Dementsprechend konzentrierten sich die kurdischen politischen Aktivitäten auf die Ebene der Europäischen Union. Die EU-Kommission beobachtete die Entwicklungen in der Türkei. Das Europäische Parlament begleitet die Beitrittsverhandlungen mit jährlichen Fortschrittsberichten. Zudem wurde 2004 die EU Turkey Civic Commission (EUTCC) ins Leben gerufen. Die EUTCC veranstaltet seit 2004 gemeinsam mit dem Europäischen Parlament jährlich eine Konferenz, in der die politisch-diplomatische Lösung des türkisch-kurdischen Konfliktes im Mittelpunkt steht. Bis 2013, als Abdullah Öcalan in einer im Gefängnis verfassten Botschaft zum Newros-Fest verkündete, dass die kurdische Seite den bewaffneten Konflikt beendet und die kurdischen Forderungen nach Autonomierechten nur noch auf politischem Weg ausgehandelt werden sollten, sah es so aus, dass diese Strategie Erfolg hat.

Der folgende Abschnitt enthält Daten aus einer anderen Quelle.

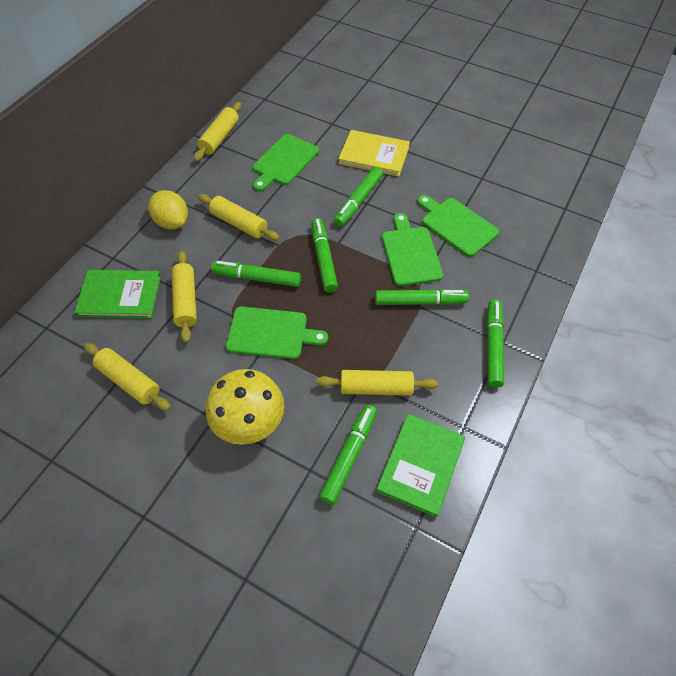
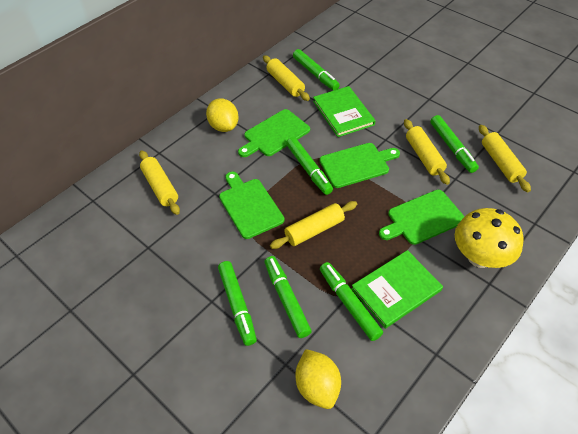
yellow book: 1 -> 0
yellow lemon: 1 -> 2

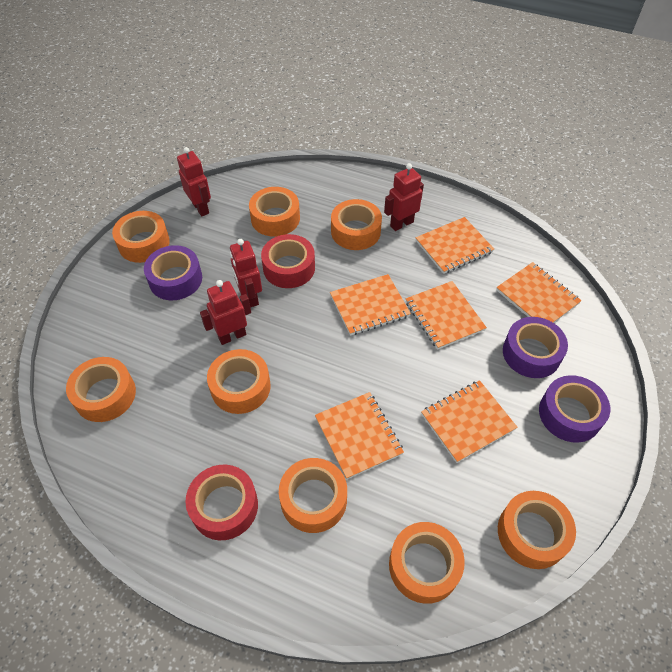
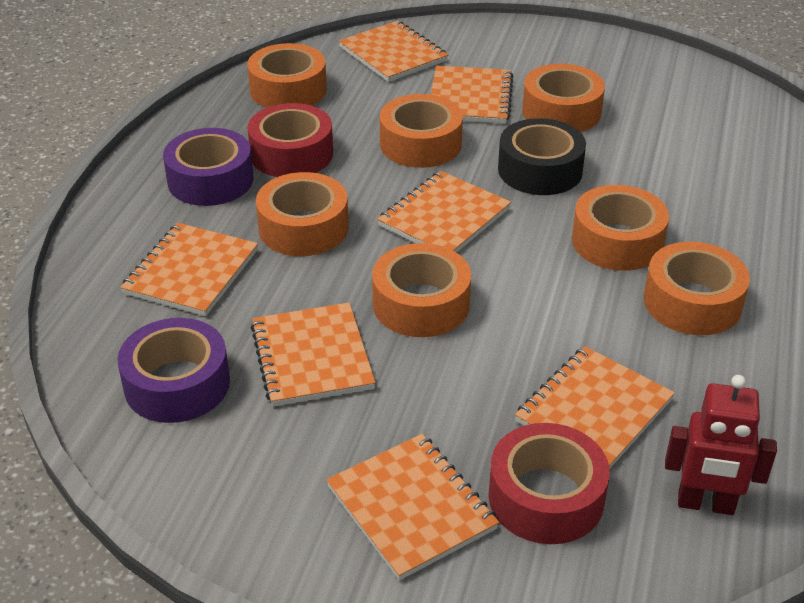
black tape: 0 -> 1
orange notebook: 6 -> 7
orange tape: 8 -> 7
purple tape: 3 -> 2
red robot: 4 -> 1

Ab 2014 veränderte sich dann die Lage. Der türkische Präsident Recep Tayyip Erdoğan beendete einseitig den Friedensprozess mit den Kurden. Gleichzeitig stagniert der Prozess der Beitrittsverhandlungen zwischen der EU und der Türkei. Die konservativen Kräfte im Europäischen Parlament, aber auch Regierungschefs wie die deutsche Kanzlerin Angela Merkel standen dem Beitritt der Türkei zur EU ablehnend gegenüber. Aus ihrer Sicht gehöre die islamisch geprägte Türkei nicht zur christlich geprägten EU. Zudem entwickelte Erdoğan die Türkei zunehmend zu einer Diktatur, die immer weniger den Kopenhagener Kriterien – insbesondere dem Kriterium der Rechtsstaatlichkeit – entspricht. Zwar sind die Beitrittsverhandlungen offiziell bisher nicht eingestellt worden. Aber von beiden Seiten gibt es derzeit kein ernsthaftes Interesse mehr an einem Beitritt der Türkei zur EU.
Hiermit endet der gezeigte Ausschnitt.